Nesta quinta-feira, 28 de maio, a DIG (Delegacia de Investigações Gerais), sob comando do Delegado Dr. Gabriel Fernando, realizou operação policial destinada ao cumprimento de mandados de prisão preventiva e de busca e apreensão expedidos pelo Poder Judiciário, em investigação que apura o crime de roubo majorado, ocorrido no último sábado, 23, ocasião em que um veículo Honda HRV foi subtraído.

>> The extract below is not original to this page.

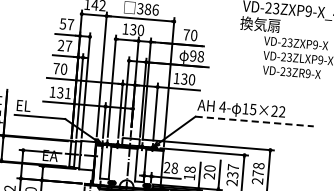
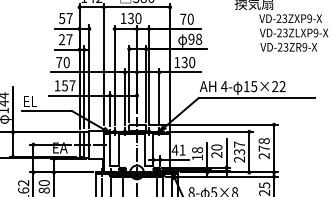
text: (63, 92) -> (68, 85), 131 -> 157
line: (254, 121) -> (256, 98), dashed -> solid
text: (170, 167) -> (178, 149), 28 -> 41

Segundo consta, no dia dos fatos, a vítima encontrava-se em uma festa realizada na região, quando foi surpreendida pelos investigados e por outros indivíduos ainda não identificados. Na ocasião, os autores passaram a agredi-la com chutes, socos no rosto e nas costelas, além de mordida na orelha, afirmando que a vítima lhes devia valores e exigindo a devolução de veículos anteriormente apreendidos. A vítima foi arrastada até o estacionamento do local, onde as agressões continuaram. Em seguida, os autores subtraíram a chave do carro evadindo-se com o automóvel e afirmando que tal ato serviria como forma de quitar a suposta dívida.
Suspeitos
As diligências foram realizadas simultaneamente em diversos endereços vinculados aos investigados R. H. A. S., M. C. M., L. C. M., e C. F. P.. A apuração também aponta que o investigado R. H. A. S. possui extensa ficha criminal, incluindo registros relacionados a crimes de roubo, tráfico de drogas e associação para o tráfico.
R. já havia sido preso pela DIG de Franca em março de 2026, no âmbito de investigação relacionada aos crimes de extorsão e usura. Após ser colocado em liberdade no início do mês de maio deste ano, voltou novamente a ser apontado como envolvido em prática criminosa grave.
Além disso, R., M. e L., já haviam sido alvos da operação “Castelo de Areia”, promovida pelo GAECO – Núcleo Franca, investigação voltada ao combate de organização criminosa ligada à prática de agiotagem, extorsão e lavagem de dinheiro.
Durante a operação, foram cumpridos oito mandados de busca e apreensão. Contudo, os investigados não foram localizados pelas equipes policiais, havendo fortes indícios de que estejam escondidos para evitar suas prisões e eventual responsabilização criminal pelos fatos investigados.
A Polícia Civil ressalta que a operação reforça o compromisso da Delegacia de Investigações Gerais de Franca em promover resposta rápida e efetiva no combate à agiotagem violenta e aos crimes patrimoniais praticados mediante violência e intimidação.
As investigações prosseguem visando localizar os investigados, bem como esclarecer as demais circunstâncias do fato.